I saw the funny side of it but in a very philosophical way. To reconcile with the wicked thought in my head, I quickly sent back a message telling her that she should see herself as a soldier in a battlefield advancing to the frontier.
Then my mind drifted further. There are many “wounded” soldiers in our daily routine who are braving on despite the odds. They take what life can throw to them and they march on bravely despite their pain. I am not talking about the physical injuries but the mental anguish and the scars left behind in their minds.
The battlefields of life can be fought in different arenas and in different disguises. No one is really spared. The noblemen have their own share and so are people on the lowest rungs of the social ladder.
A few months ago, I happened to be in one of the remotest villages in central Oman. They fight a different battle there on a different scale in comparison to the city. It all depends on the need and expectation. People in the villages just want three meals a day, but they do not really care about the trappings of life. They battle on with what little they have and are very grateful about it. The astonishing thing is that they do it with a smile on their faces.
I noticed one of them was on a wheelchair and he knew he would never walk again after he had a fall from the top of a palm tree. He also knew he would never work on his farm again. But was he really worried? Not really. He just changed the fighting weapons to fight another enemy but in the same battlefield. He dropped his spades and other digging tools to learn a complete new trade. He decided to go for basket and carpet weaving.

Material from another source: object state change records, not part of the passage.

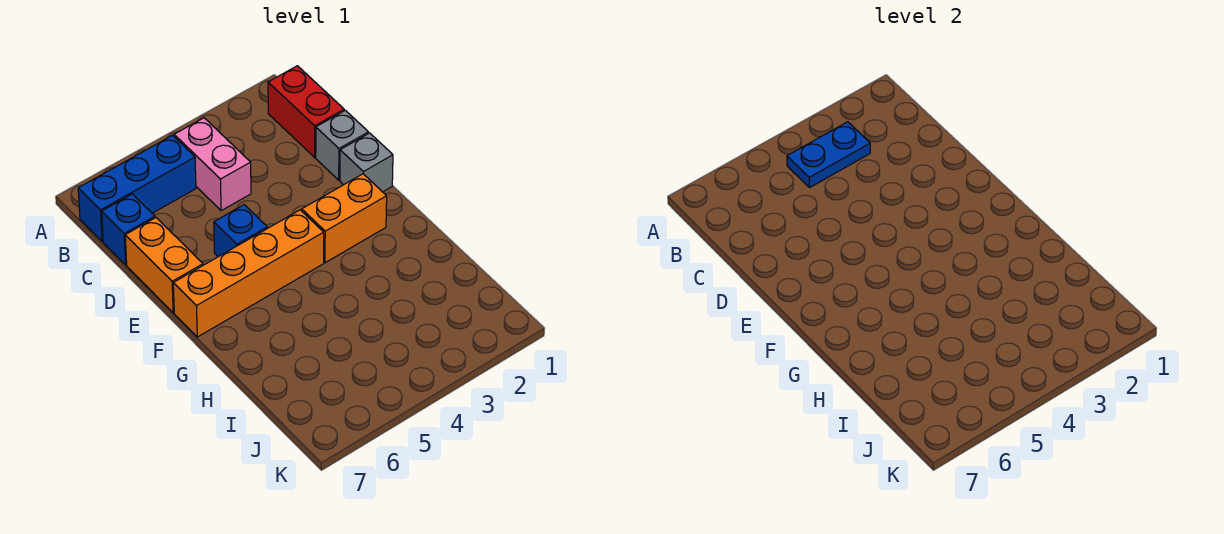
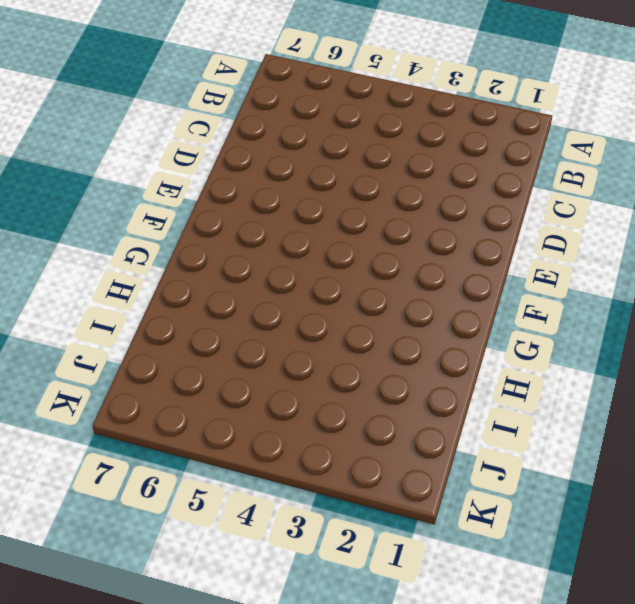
none -> red brick B1:C1 level 1
none -> pink brick B4:C4 level 1

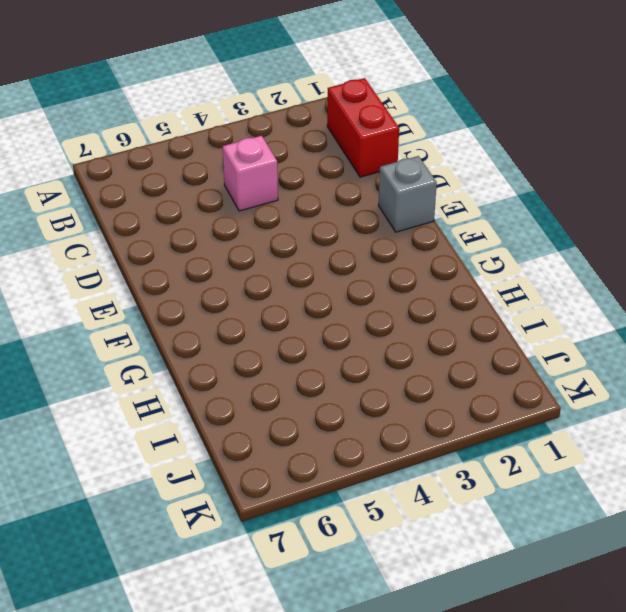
pink brick C4 level 1 -> pink brick B4:C4 level 1
none -> blue brick B5:B7 level 1
none -> blue brick C7 level 1

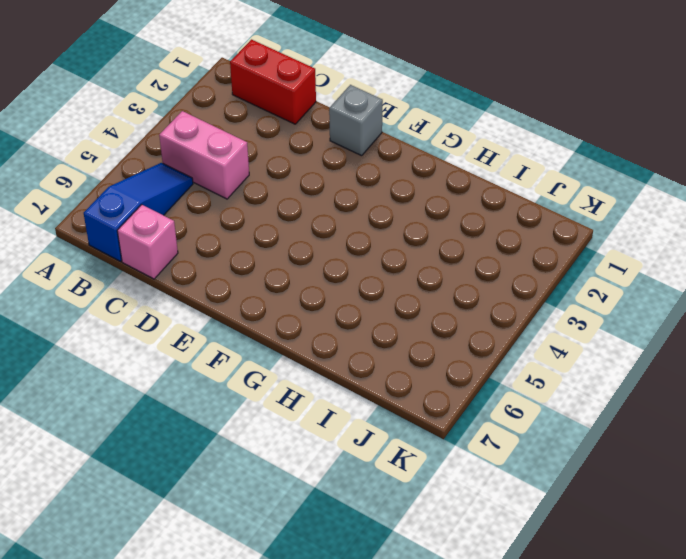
blue slope B5:B7 level 1 top 7 -> blue brick B5:B7 level 1
pink brick C7 level 1 -> blue brick C7 level 1
none -> grey brick D1 level 1
none -> orange brick D7:E7 level 1

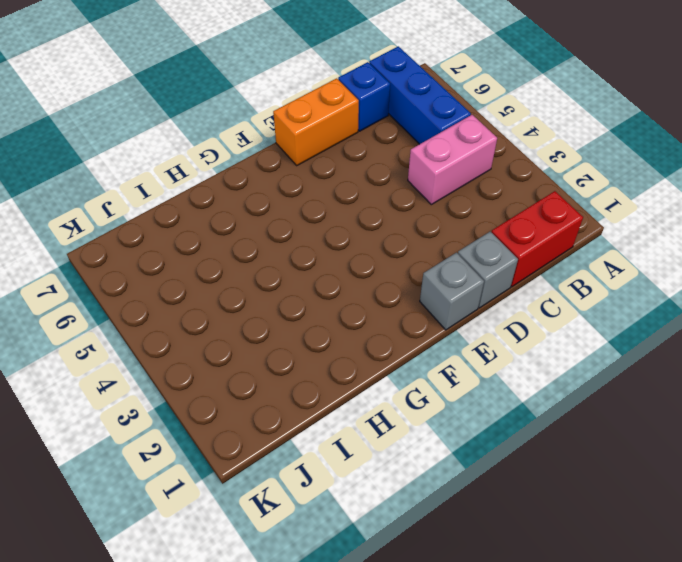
none -> blue brick E5 level 1
none -> orange brick F2:F3 level 1

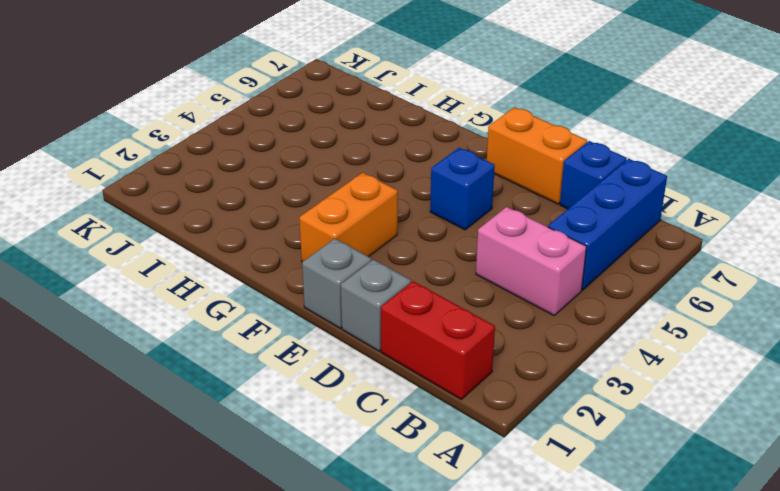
none -> orange brick F4:F7 level 1
none -> blue plate B3:B4 level 2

After I heard his story, I nearly gave him a standing ovation. I then watched him pick thick, colourful threads and place them in the weaving machine in front of him. With his left hand, he rotated the handle and started to spin the machine. With his right hand, he guided the threads very carefully through the spindles.
He was in complete control. The master of his own craft. As a matter of fact, the master of his second craft after his injuries prevented him from working on the field.
He was an injured soldier who refused to lick his wounds to become another war statistic. He got on with life without complain. To him, defeat is not in his vocabulary. But whether you are in a village or not, the enemy is common. You need to soldier on until the final call.
Here in the city, the magnitude of problems might be different because we think we have more to lose. If you lose your job, you would think you have lost your soul. I guess it has nothing to do with the income but pride. A wounded pride is sometimes more damaging to health than a stroke.
I guess most of the “injuries” are not seen but felt. The doctors have more chances to patch you up on an operation table.
They stand very little chance to correct your thoughts when things do not go right in your life.
So it remains that the soldier of life needs to win on two different frontiers to survive. Only those who accept the ups and downs of life on equal grace can win both battles. There is no argument about it.